Bernie Griffard, Homer Kachemak Bay Rotary Club Past President, is the project coordinator.  As both an active-duty Army officer and then as a Professor at the Army War College, he participated in multiple multi-faceted environmental security programs in Africa, Latin America, the Balkans and Central Asia.  Rich McClear of the Sitka Rotary Club has worked with the US Agency for International Development in Kenya.  A variety of other experts in needed disciplines are likewise working together with us here.
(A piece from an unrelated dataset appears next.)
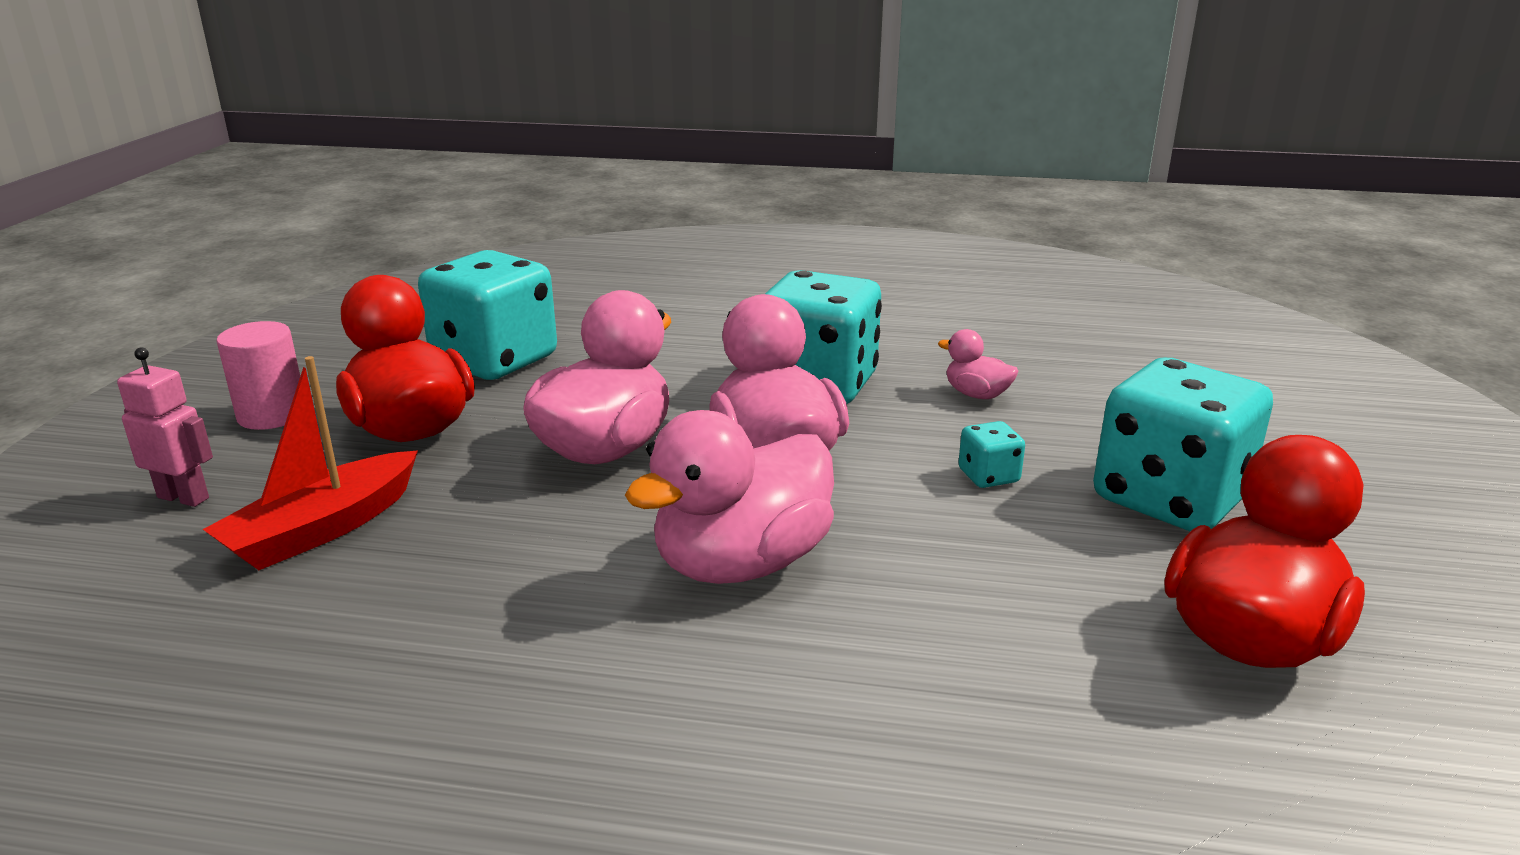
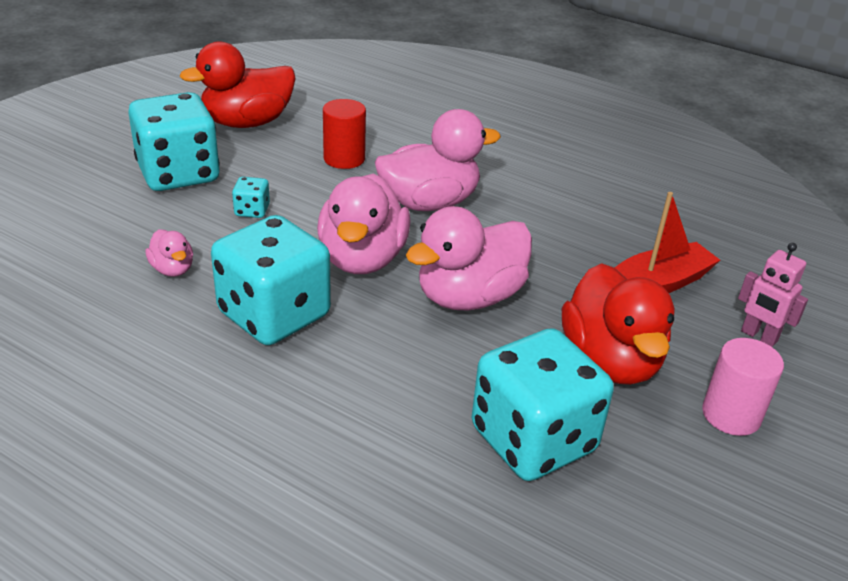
camera: 160 degrees left, 10 degrees up
(969, 609) = (344, 159): none -> red cylinder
Working with the proposed host Rotary Club, the Ololulunga Rotary Club in Narok County, Kenya, our District’s preliminary plan has several integrated aspects, most of which involve providing expert assistance:
  1. Construction of a potable water source from natural springs to town schools via a water pipeline and water storage tank.  This first project phase
  2. Construction of large farm ponds to store rainy season water for later livestock and farming use, as well as reducing flooding events.  There may be less expensive alternatives, such as solar-powered boreholes, which must be evaluated as part of the community assessment and justification for any Global Grant.
  3. Stored water would be used for the cattle, sheep, and other livestock that are critical to the Masai people, culture, and survival, as well as farming as desired.
  4. Improve the genetics of current livestock to provide greater productivity of animal products for consumption and sale, from the same resource input.  This is a priority item.
  5. Improve dry land and lightly irrigated farming to increase efficiency.  One promising option is quinoa, which is 50% higher in protein than the best wheat, highly drought-resistant, and a potentially high-value cash crop. 
  6. Improve the current cash economy by identifying other practical climate adaptation strategies as well as identifying products and assets that can be used to diversity the current employment and cash economy situation. 
  7. Assist in providing a scientifically valid climate change adaptation plan that includes identifying necessary wildlife protections during ongoing land privatization, possibly including provision of suitable dry season water resources for wildlife. 
  8. Identify regional potential conflicts and other threats to personal physical safety arising from resource scarcity and help devise regional arrangements to address and reduce the root causes of those conflictual threats.
  9. Help Ololulunga devise a general community resilience program similar to FEMA-supported resilience programs in the US.  
  10. Act as a demonstration project for Rotary that can be scaled up.